O ciclo da reatividade

Empresas com cultura reativa normalmente seguem um ciclo que se repete:

  1. Negligência silenciosa: falta de atenção a riscos conhecidos, ausência de planejamento e cultura de “isso nunca vai acontecer com a gente”.
  2. Incidente crítico: um ataque, vazamento, fraude ou exigência regulatória que exige resposta imediata.
  3. Resposta emergencial: contratação apressada de fornecedores, compra de ferramentas sem integração, projetos corridos.
  4. Sensação de “problema resolvido”: a atenção retorna ao core business, a segurança volta à invisibilidade.
  5. Repetição: um novo incidente, quase sempre agravado pelos mesmos pontos cegos.

Esse looping consome recursos, desgasta equipes e adia o amadurecimento real do programa de segurança.


Impactos ocultos da cultura reativa

O maior problema da cultura reativa é justamente sua natureza silenciosa. Os danos não são sempre explícitos — mas são profundos:

🧱 Ambientes frágeis

Soluções desconectadas, controles redundantes, ausência de governança centralizada. A infraestrutura técnica pode até parecer robusta, mas é instável.

🧠 Equipes desmotivadas

Profissionais de segurança acabam sempre em modo “crise”. Não há espaço para inovação, formação, melhoria contínua. Isso gera turnover, burnout e perda de conhecimento institucional.

📉 Orçamento mal aplicado

Recursos são direcionados ao que “queimou” por último, não ao que mais impacta o risco. Ferramentas são subutilizadas, projetos viram gastos sem ROI claro.

🧩 Riscos não percebidos

Quando a gestão é reativa, a organização só enxerga o que já causou dano.
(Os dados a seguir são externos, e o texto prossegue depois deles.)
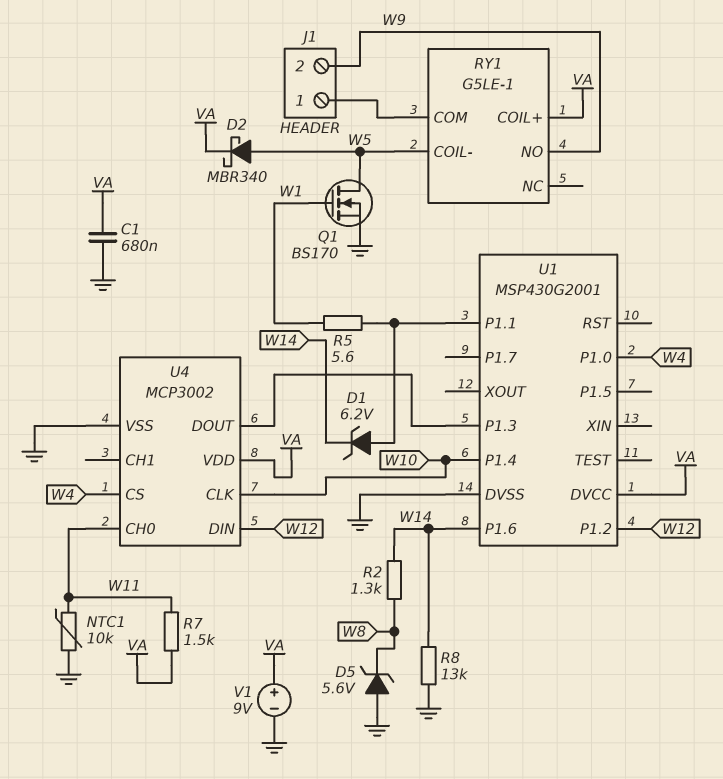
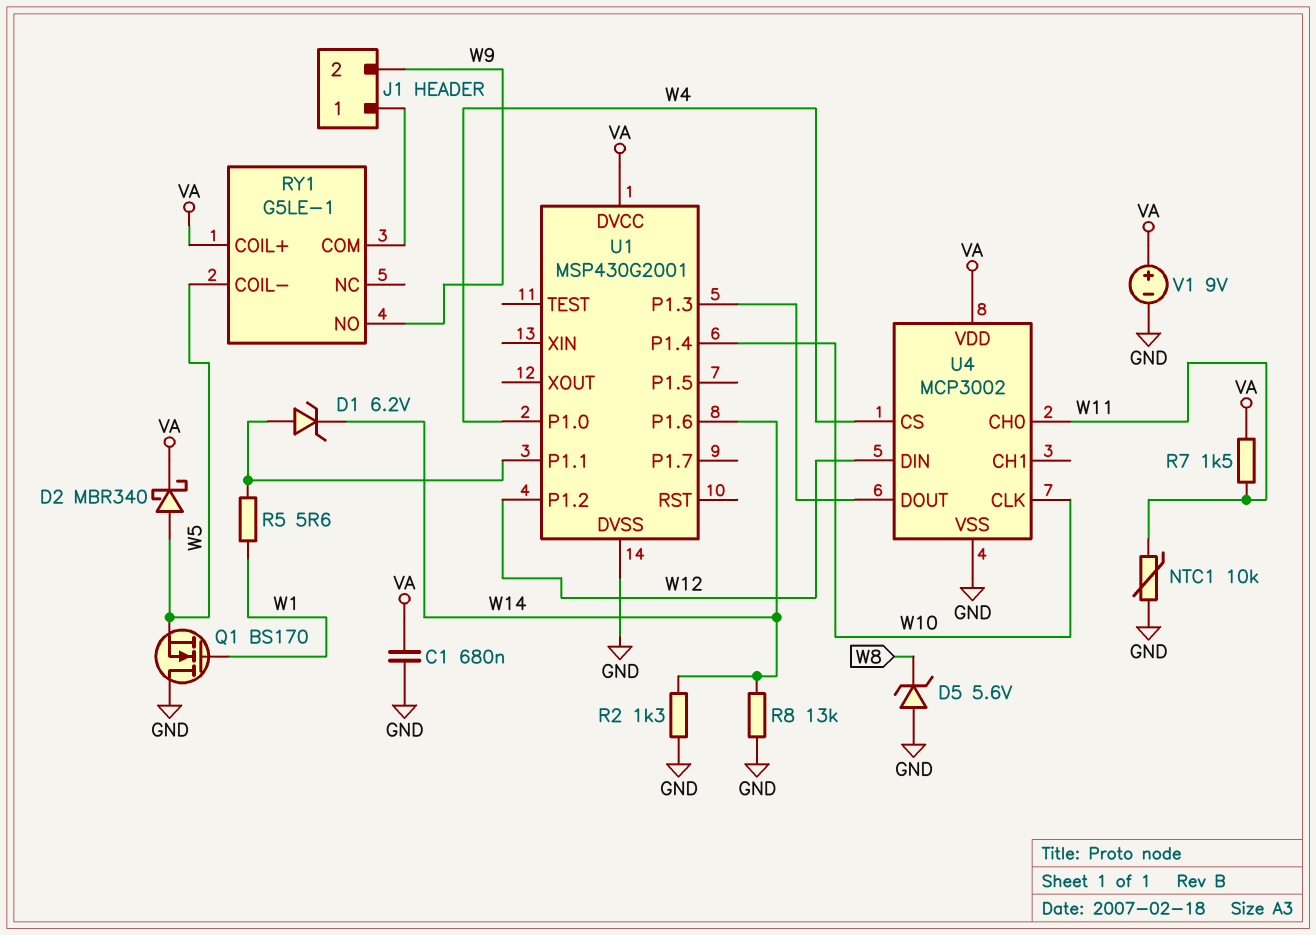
Q1: NMOS BS170 (G W1, D W5, S GND) -> NMOS BS170 (G W1, D GND, S W5)
R2: 1.3k (W8, W14) -> 1.3k (GND, W14)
Os riscos emergentes e as ameaças silenciosas permanecem ignorados — até que seja tarde.


Exemplos reais (sem nomes)

  • Caso 1 – Setor público: após um ransomware, um órgão liberou verba emergencial para montar um SOC. Mas sem cultura, sem integração e sem métrica, o SOC virou apenas mais um contrato com dashboards que ninguém lia.
  • Caso 2 – Indústria: uma fábrica adotou MFA só depois de perder acesso ao ERP por uma semana. Se o investimento tivesse vindo antes, a perda de produção — e de reputação — poderia ter sido evitada.
  • Caso 3 – Finanças: uma fintech preferiu acelerar o crescimento sem olhar para compliance. Quando recebeu notificação da autoridade reguladora, gastou o dobro tentando se adequar sob pressão, com retrabalho e desgaste institucional.

Por que isso acontece?

Cultura reativa é resultado de uma combinação perigosa:

  • Falta de patrocínio estratégico: quando o topo não entende segurança como fator de continuidade do negócio, ela vira apêndice da TI.
  • Ausência de indicadores claros: sem métricas, segurança é vista como “invisível” — até que doa.
  • Desconhecimento dos impactos financeiros do risco: poucas empresas calculam o custo real de uma parada, de uma fraude ou de um incidente de imagem.

Caminhos para romper o ciclo

Mudar a cultura não é rápido — mas é possível. Algumas ações essenciais:

1. Envolver a alta liderança

Segurança precisa deixar de ser um projeto da TI e virar pauta da diretoria. Mostrar cenários reais, custos potenciais e ganhos tangíveis ajuda a virar a chave.

2. Estabelecer governança contínua

Criar fóruns, políticas vivas, rituais de acompanhamento e integração com outras áreas críticas (jurídico, RH, financeiro, riscos).

3. Mapear e priorizar riscos

Investir onde o impacto é maior. Isso evita desperdício e direciona o orçamento com inteligência.

4. Medir e comunicar

Criar indicadores que façam sentido para o negócio. Métricas de impacto, tempo de resposta, exposição, entre outros.

5. Educar constantemente

Programas de awareness precisam ser contínuos, não pontuais. A mudança cultural vem do exemplo, da repetição e da prática.


Conclusão

A cultura reativa não é apenas um atraso — é um risco estratégico.
Empresas que só investem após o dano estão sempre um passo atrás das ameaças.

Maturidade em segurança é um processo de construção, não de reação.
Começa com visão, passa por alinhamento e se consolida com consistência.

A pergunta não é “o que faremos quando algo acontecer?”
Mas sim: “o que estamos fazendo para que isso não aconteça — ou que, se acontecer, estejamos prontos?”

Segurança não é uma resposta. É uma postura.